Pitou, en achevant ces mots, se leva, non sans une certaine dignité diplomatique qui fut comprise, sinon des serviteurs, du moins des maîtres.

La mère Billot se leva aussi et congédia son monde.

Catherine, restée assise, étudia jusqu’au fond de l’âme la pensée de Pitou avant qu’elle ne sortit de ses lèvres.

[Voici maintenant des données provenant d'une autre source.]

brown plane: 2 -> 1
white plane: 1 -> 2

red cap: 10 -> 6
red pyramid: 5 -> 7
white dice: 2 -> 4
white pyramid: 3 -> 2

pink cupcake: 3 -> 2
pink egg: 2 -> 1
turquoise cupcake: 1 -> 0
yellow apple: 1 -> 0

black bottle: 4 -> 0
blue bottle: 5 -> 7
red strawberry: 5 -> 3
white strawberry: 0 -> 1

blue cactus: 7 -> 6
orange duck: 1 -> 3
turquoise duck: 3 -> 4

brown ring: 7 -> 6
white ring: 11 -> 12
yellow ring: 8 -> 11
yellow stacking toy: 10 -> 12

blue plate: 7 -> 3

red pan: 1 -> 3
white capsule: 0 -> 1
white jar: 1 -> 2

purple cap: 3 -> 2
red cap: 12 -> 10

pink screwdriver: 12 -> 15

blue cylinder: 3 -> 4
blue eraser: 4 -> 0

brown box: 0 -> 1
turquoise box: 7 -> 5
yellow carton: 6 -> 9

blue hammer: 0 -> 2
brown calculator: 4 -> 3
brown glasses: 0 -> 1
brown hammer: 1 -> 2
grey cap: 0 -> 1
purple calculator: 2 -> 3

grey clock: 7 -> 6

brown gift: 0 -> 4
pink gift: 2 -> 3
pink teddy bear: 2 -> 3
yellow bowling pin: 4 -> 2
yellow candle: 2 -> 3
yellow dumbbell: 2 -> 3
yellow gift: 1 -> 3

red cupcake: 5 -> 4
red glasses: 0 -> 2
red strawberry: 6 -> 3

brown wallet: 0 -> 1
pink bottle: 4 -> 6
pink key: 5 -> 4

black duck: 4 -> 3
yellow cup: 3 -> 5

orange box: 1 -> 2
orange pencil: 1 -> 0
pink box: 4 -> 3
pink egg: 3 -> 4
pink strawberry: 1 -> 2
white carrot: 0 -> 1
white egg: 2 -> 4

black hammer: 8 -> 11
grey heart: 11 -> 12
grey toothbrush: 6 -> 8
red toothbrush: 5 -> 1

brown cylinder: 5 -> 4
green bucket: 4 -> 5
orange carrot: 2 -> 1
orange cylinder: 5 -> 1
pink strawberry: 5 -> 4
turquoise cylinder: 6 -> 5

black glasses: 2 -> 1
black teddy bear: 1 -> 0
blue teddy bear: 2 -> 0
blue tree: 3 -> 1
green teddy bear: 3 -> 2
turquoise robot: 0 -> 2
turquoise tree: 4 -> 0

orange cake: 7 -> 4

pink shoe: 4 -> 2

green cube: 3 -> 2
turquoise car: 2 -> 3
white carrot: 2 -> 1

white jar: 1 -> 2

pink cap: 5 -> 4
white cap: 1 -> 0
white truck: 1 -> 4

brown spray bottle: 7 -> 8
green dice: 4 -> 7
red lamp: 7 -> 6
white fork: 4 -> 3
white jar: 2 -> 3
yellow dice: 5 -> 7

— Que va-t-il me faire dire ? se demanda-t-elle.


LX

MADAME BILLOT ABDIQUE


Pour écouter les volontés de ce père honoré, les deux femmes réunirent toute leur attention. Pitou n’ignorait pas que la tâche était assez difficile : il avait vu à l’œuvre la mère Billot et Catherine ; il connaissait l’habitude du commandement chez l’une, la féroce indépendance de l’autre.

Catherine, fille si douce, si laborieuse, si bonne, avait pris, par l’effet même de toutes ses qualités, un énorme ascendant sur tout le monde dans la ferme ; et qu’est-ce que l’esprit de domination, sinon une ferme volonté de ne pas obéir.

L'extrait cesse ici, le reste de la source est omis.